Both House committees are getting to work focusing on what’s in their control 22 months before midterm voters hit the polls: targeting and recruiting.
The NRCC blasted out a memo to reporters last week with a list of its top seven Democratic targets — all of whom represent districts won by Romney. It included the last surviving conservative Blue Dogs, such as Georgia Rep. John Barrow, Minnesota Rep. Collin C. Peterson, Utah Rep. Jim Matheson and North Carolina Rep. Mike McIntyre.
Each survived a Republican-controlled redraw of their seats and presidential-year turnout in Republican districts.
McIntyre’s and Matheson’s wins were the two closest House races in the country according to a Bloomberg analysis (654 votes and 768 votes, respectively), so Republicans have good reason to see opportunity to do better in a second go-round with these district lines.
And the matchups could very well provide voters with a dose of déjà vu. The 2012 GOP nominees against McIntyre and Matheson are said to be weighing second bids.
Barrow, for his part, is a wily survivor. But Georgia Republicans are already gearing up to take him on again.
Out west, the NRCC is targeting two Arizona districts with swing partisan electorates that might be more favorable to the GOP in a nonpresidential year. They are the 1st and 2nd districts, held by Reps. Ann Kirkpatrick and Ron Barber.
Democrats are working out their own list of top targeted districts.
Suburban and urban seats that voted for Obama and a Republican House member in 2012 are at the top of the list for Democrats this cycle.
Republican Rep. Gary G. Miller of California begins the 113th Congress as perhaps its most vulnerable member. He represents a distinctly Democratic seat, the Golden State’s 31st, anchored in the city of San Bernardino. He’s a member, in no small part, because a Democrat didn’t make it beyond the unique nonpartisan top-two primary.
Miller beat another Republican with 55 percent of the vote on Nov. 6 — while Obama received about 57 percent of ballots cast. Democrat Pete Aguilar, a candidate in 2012 who didn’t make it past the primary, is considered likely to try again. He told CQ Roll Call he is interested in the seat but hasn’t made a decision yet.
Elsewhere in California, the suburban and rural 21st District, represented by freshman Republican Rep. David Valadao, is also on the Democratic target list.

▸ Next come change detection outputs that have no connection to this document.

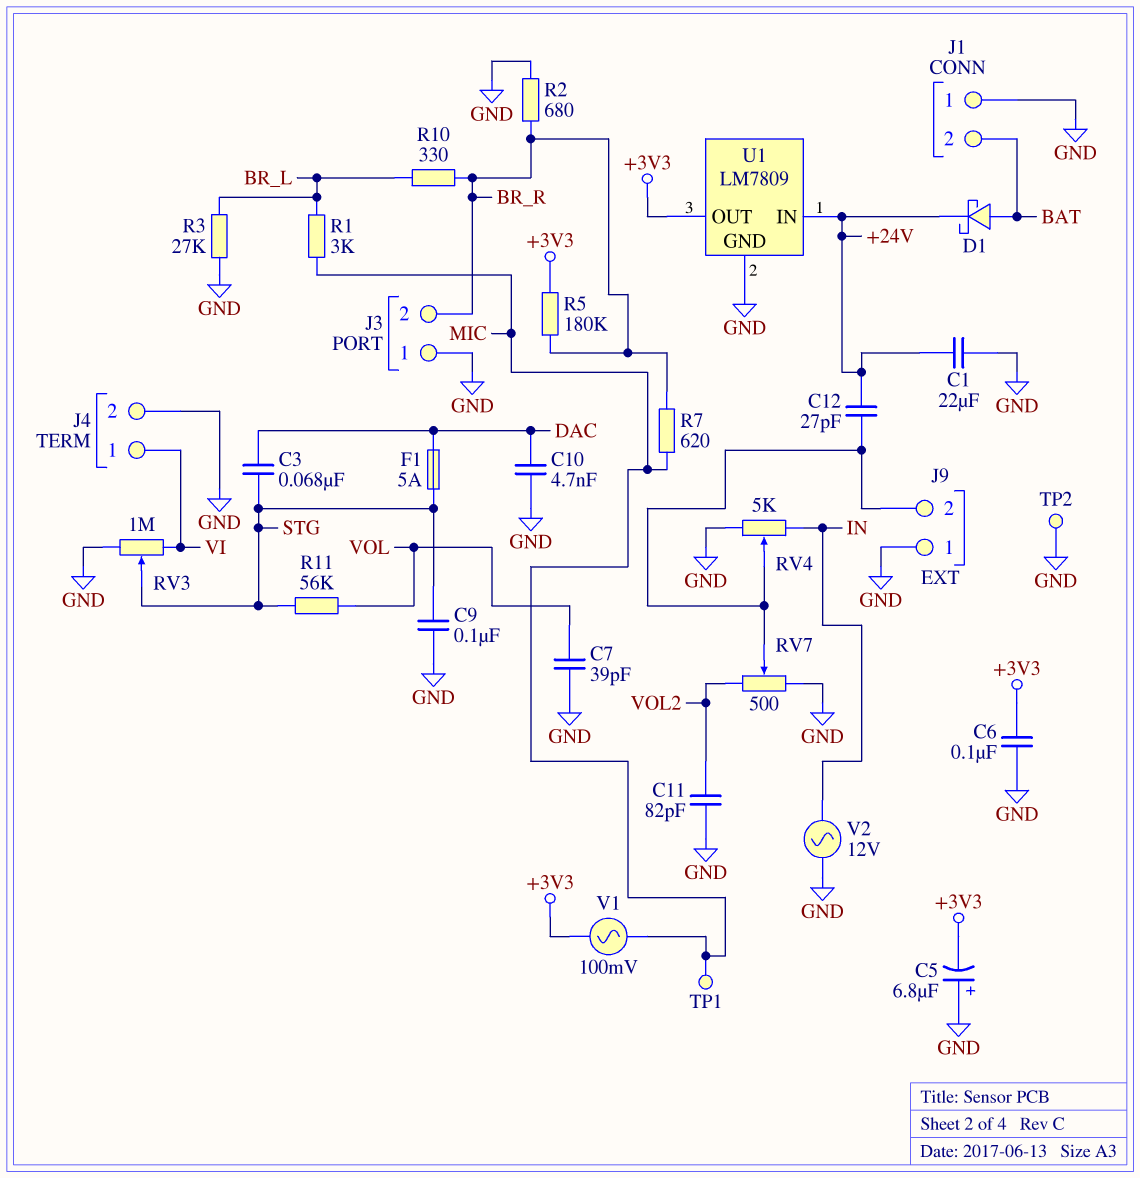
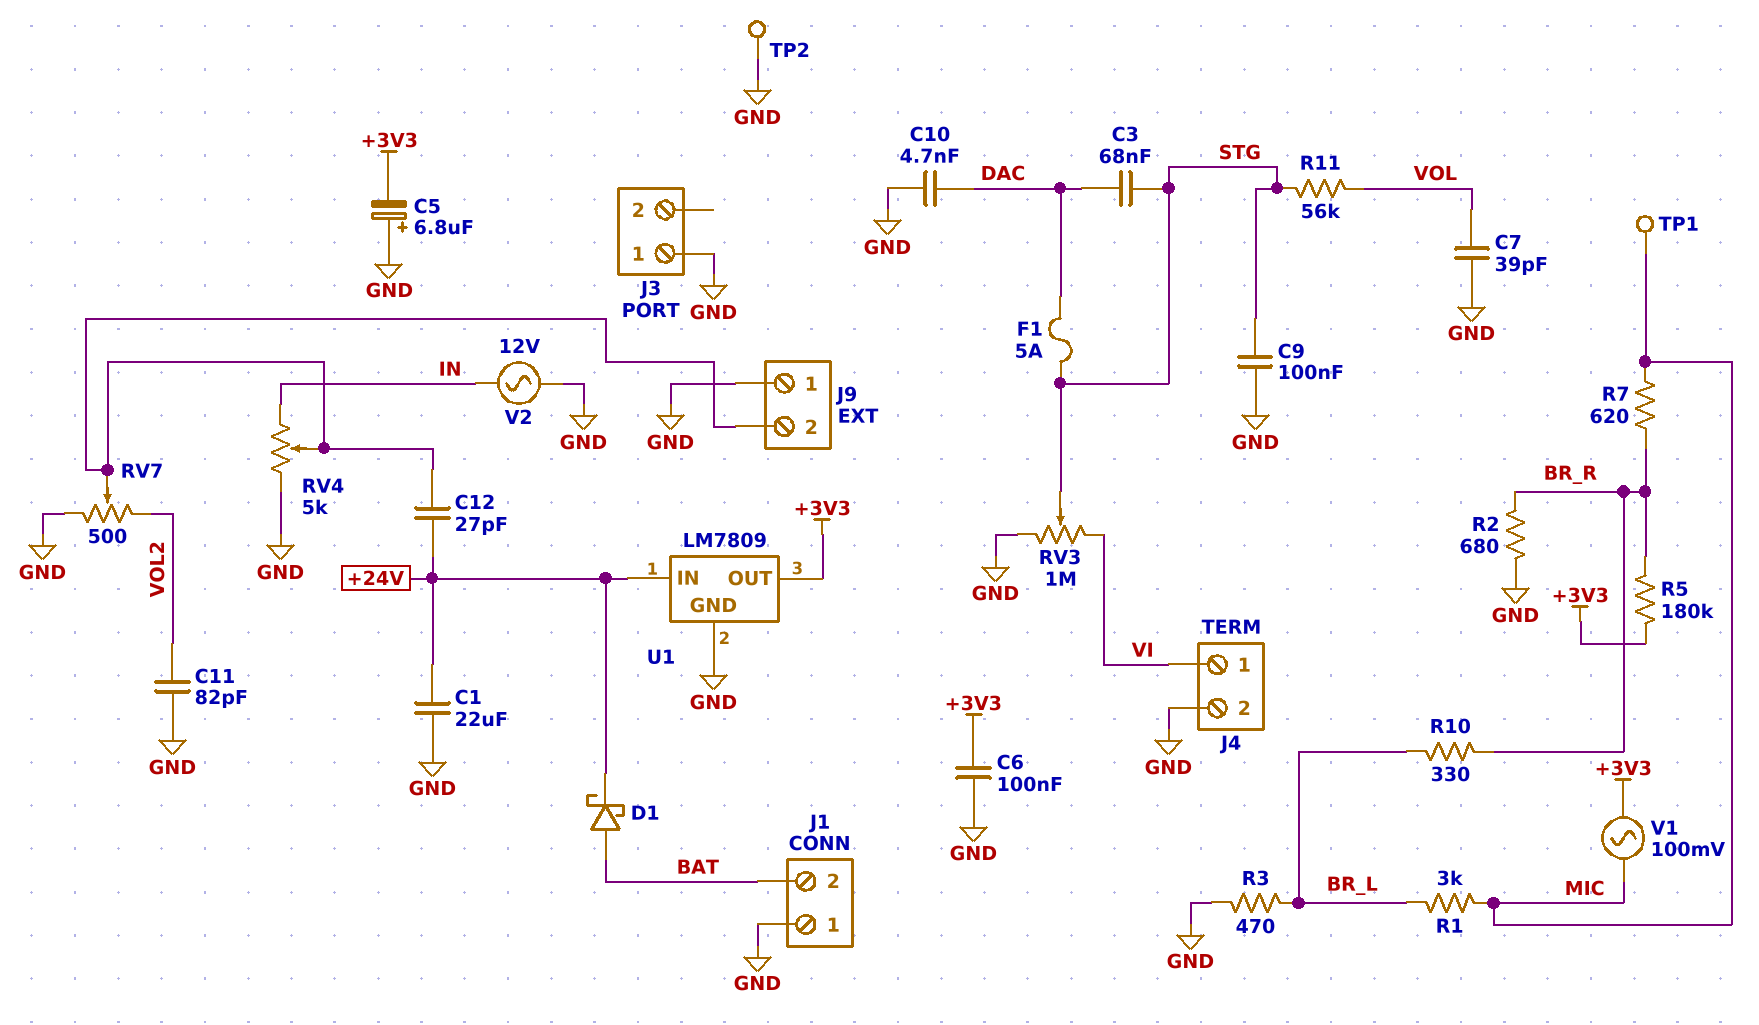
J3 pin 2: BR_R -> none
R3: 27k (BR_L, GND) -> 470 (BR_L, GND)

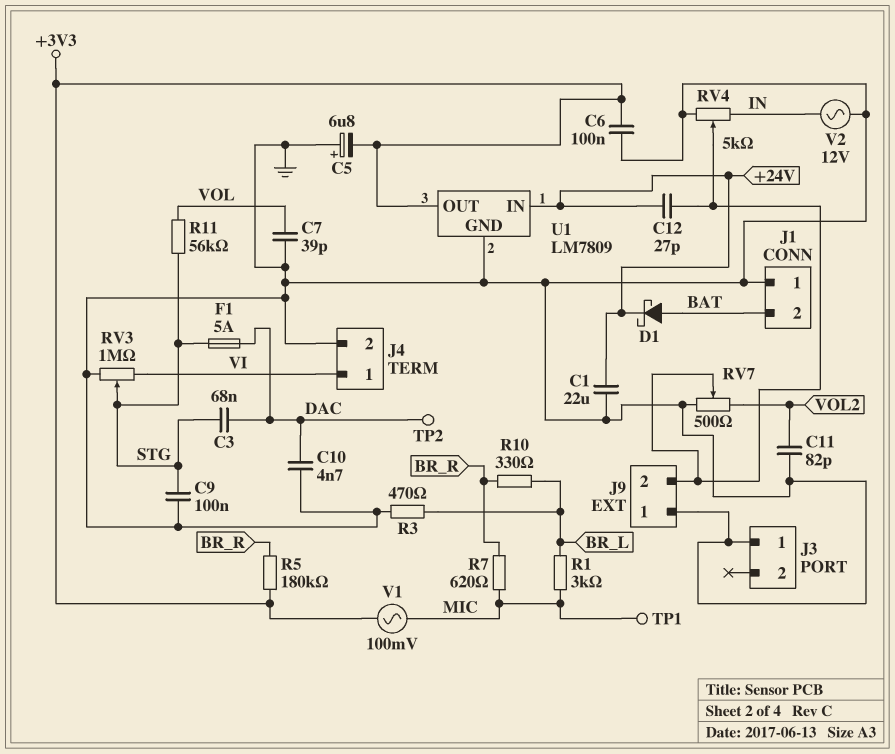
R2: 680 (BR_R, GND) -> none
TP2: test point (GND) -> test point (DAC)

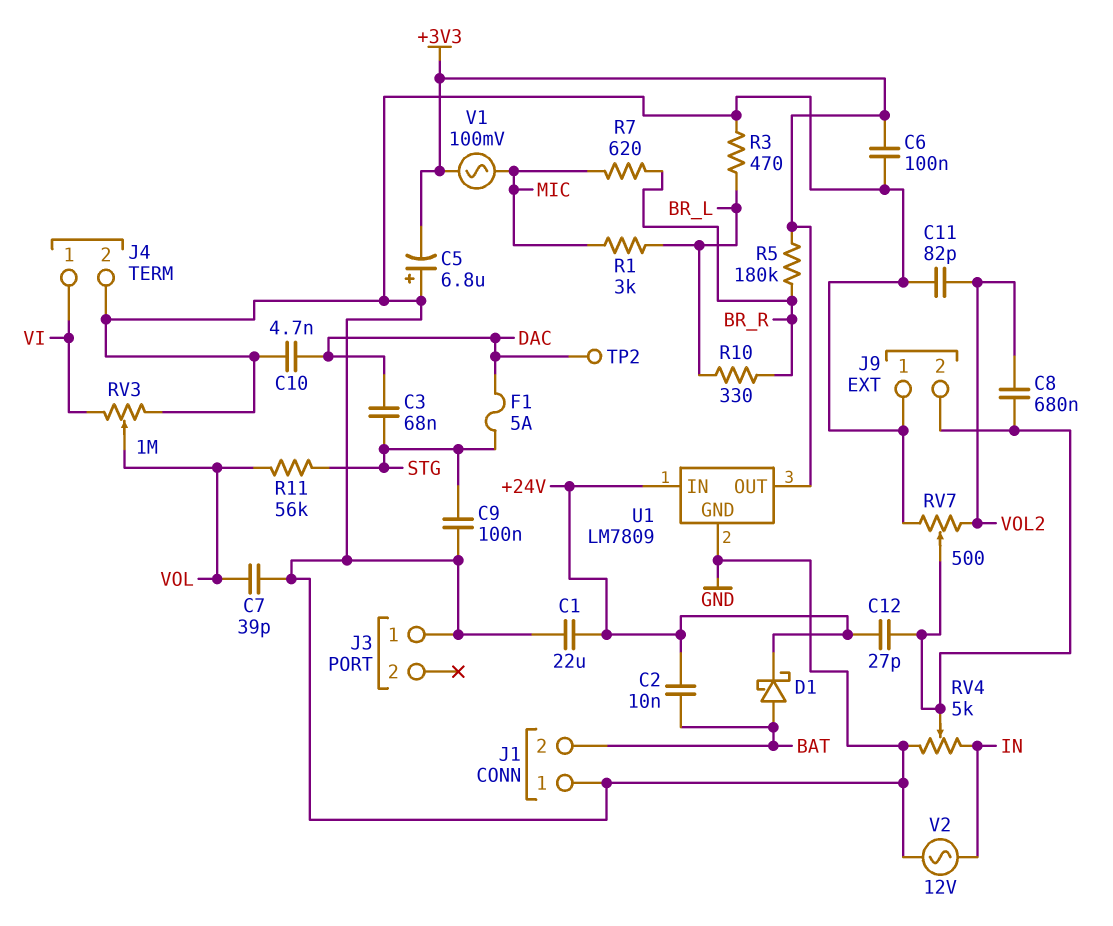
C2: none -> 10nF (+24V, BAT)
C8: none -> 680nF (J9/2, VOL2)
RV3: 1M (GND, VI, wiper STG) -> 1M (GND, VI, wiper VOL)
TP1: test point (MIC) -> none

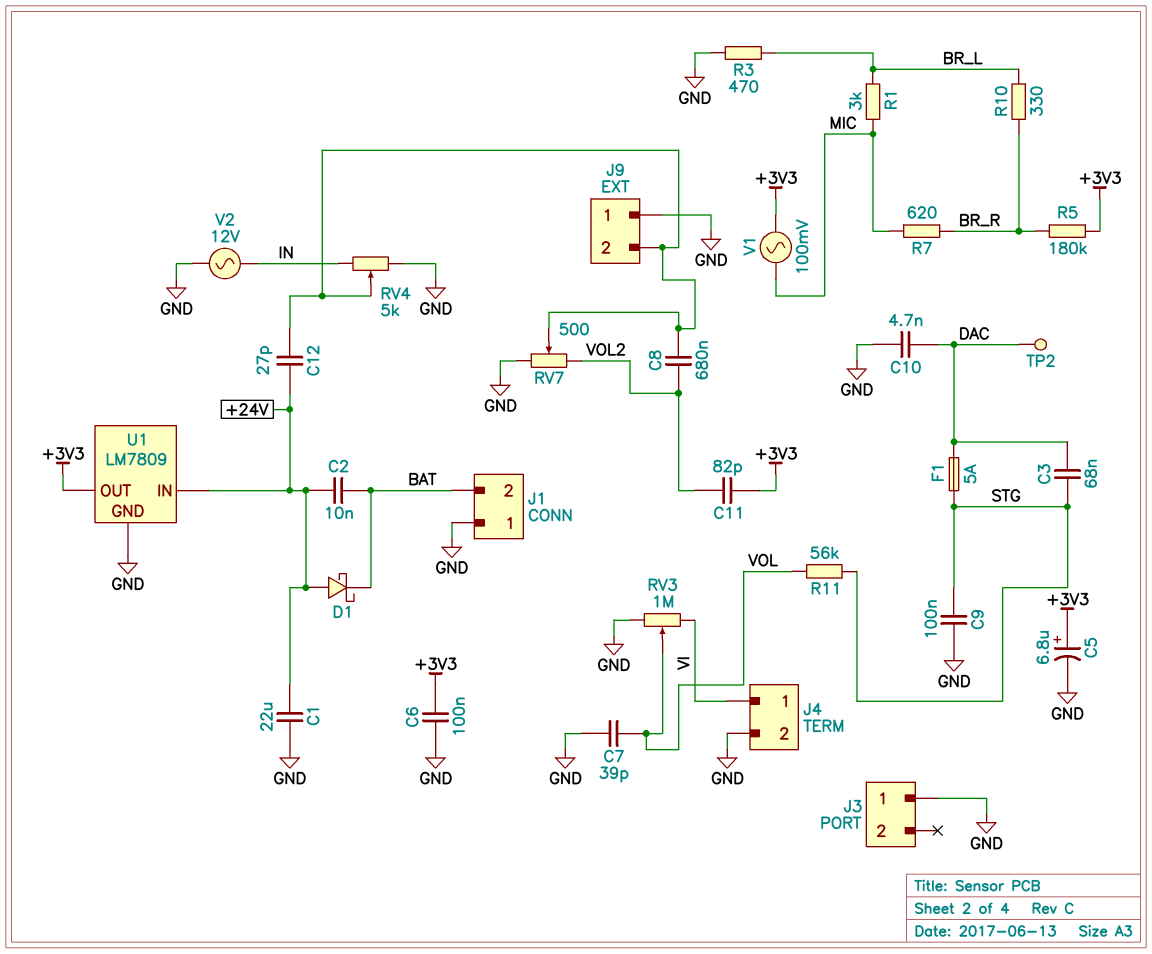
C5: 6.8uF (plus GND, minus +3V3) -> 6.8uF (plus +3V3, minus GND)
C11: 82pF (GND, VOL2) -> 82pF (+3V3, VOL2)
D1: schottky (A BAT, K +24V) -> schottky (A +24V, K BAT)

He won his first term with 59 percent of the vote as Obama beat Romney by about 9 points there. Those numbers lead Democrats to believe that with a better candidate — Democratic nominee John Hernandez was subpar — the district can flip to their column.
In Illinois’ 13th District, a suburban and exurban seat, Republican Rodney Davis beat Democrat David Gill by only 1,002 votes. It was the closest House race in November with a Republican victor. Given its almost even split on the presidential level, Democrats have put it on the highlighted target list.
Sophomore Rep. Michael G. Grimm, who represents a New York district anchored in Staten Island, is seen by Democrats as particularly vulnerable. According to preliminary calculations, Grimm’s district went for Obama in 2012 with about 52 percent of the vote. And the issues Democrats raised about the congressman last cycle — allegations of ethical impropriety, which the congressman denied — will continue to be fodder for any campaign.
Both parties believe retirements are likely to be minimal on the heels of a redistricting cycle that produced a fair amount of turnover.
That early assessment, along with many others, is subject to change. The House landscape is generally much more fluid than the Senate — and is more susceptible to national political winds.
“Right now, projecting what’s going to happen is like betting everything you’ve got after you’ve been dealt one card and that card is facedown,” Bolger, the GOP pollster, said. “There’s just so much that is unpredictable.”